Towards Modern, Scalable Email Facilities
Edwin H. Kremer
Department of Computer Science
Utrecht University
<edwin@cs.uu.nl>
February 23, 1998
January 12, 1999 (update)
1. Introduction
The use of electronic mail (email) at the Department of Computer Science at
Utrecht University started early in 1985. Quite a few things have changed in
the 12+ past years: in the late eighties it was
rare to find a user with a mailbox of size over 200KB, now it is common
to find mailboxes of size near to 25MB. Statistics on the Internet backbone
show that the Email volume on the Internet is still rapidly increasing. The
growth is causing us trouble...
Chapter 2 describes our previous, traditional email environment, explains
where the (daily) trouble occurs and where limits have been reached.
Chapter 3 describes a modern, scalable, client/server based email environment;
this is where we are migrating to.
Chapter 4 summarizes the changes for the users.
2. Traditional Email Environment
In our previous email environment, all user mailboxes reside on a central
server infix.cs.uu.nl, which makes the mailboxes available to all
desktop UNIX workstations via the Network File System (NFS). To send
mail, all desktop UNIX workstations have their own copy of sendmail
on their local disk. UNIX users are running programs like elm,
pine, Zmail,
mailx and netscape to send and receive email.

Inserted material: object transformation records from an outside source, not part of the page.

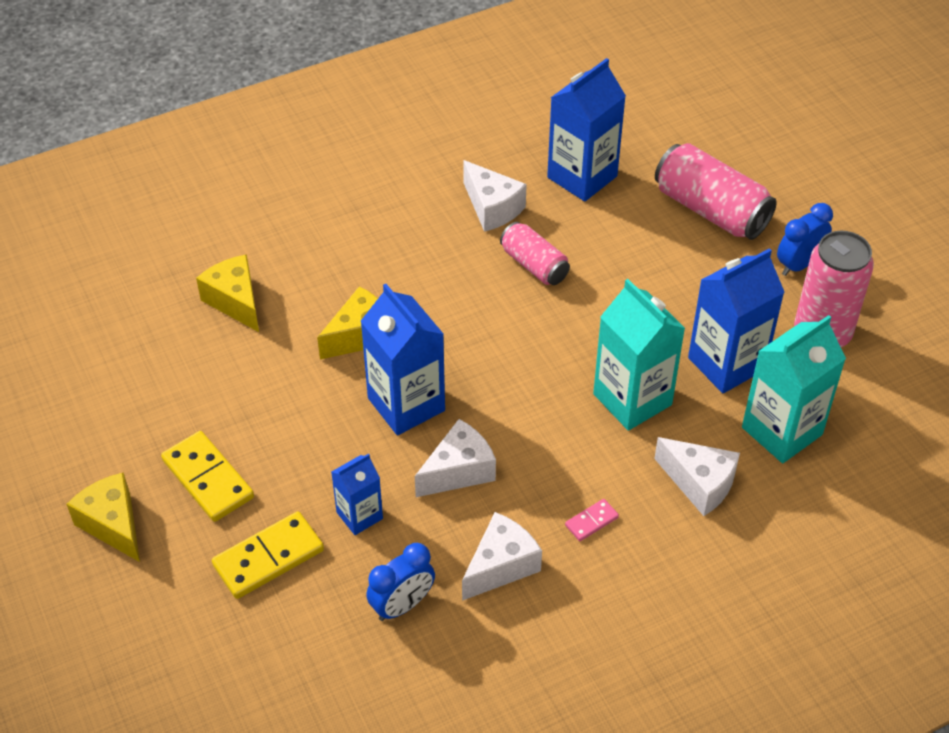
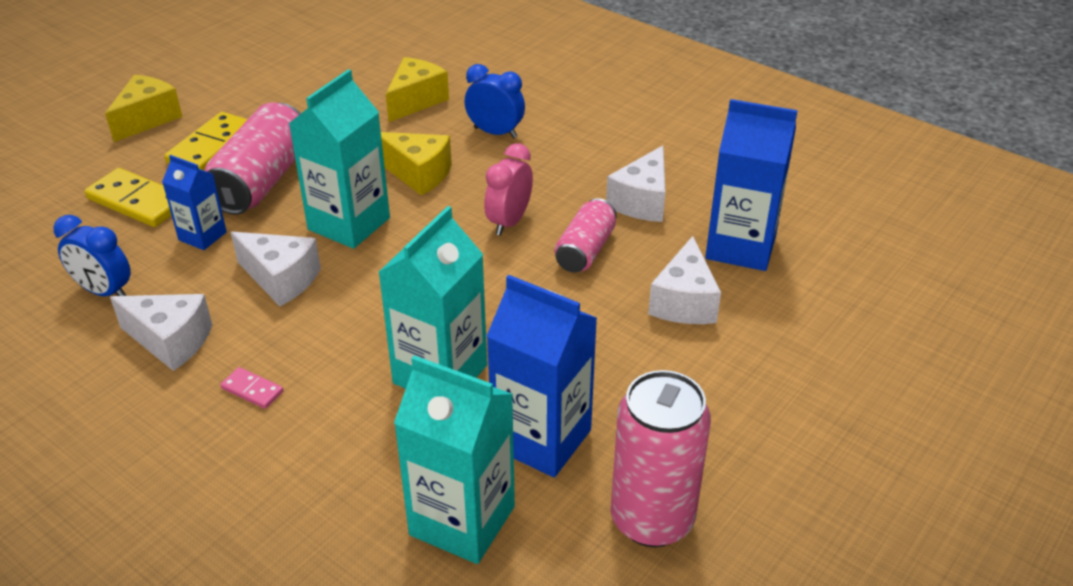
camera: 65 degrees right, 10 degrees down
(406, 404) = (349, 224): blue carton -> turquoise carton
(469, 298) = (509, 222): none -> pink clock
(699, 484) = (342, 464): white cheese -> white cheese (684, 302)
(710, 210) = (780, 359): pink can -> pink can (262, 181)
(798, 264) = (756, 464): blue clock -> blue clock (495, 132)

The non-UNIX systems (PC's and Apple's) heavily depend on network services on
the central server infix.cs.uu.nl like POP and SMTP to respectively
receive and send email (using Eudora or Netscape).
Sendmail, the Mail Transfer Agent (MTA), the `core' program that takes
care of sending the majority of email across the Internet, is one of the
largest, security critical and most complex to maintain pieces of software
that exist on the Internet.
Figure 1 below shows this email environment in more detail.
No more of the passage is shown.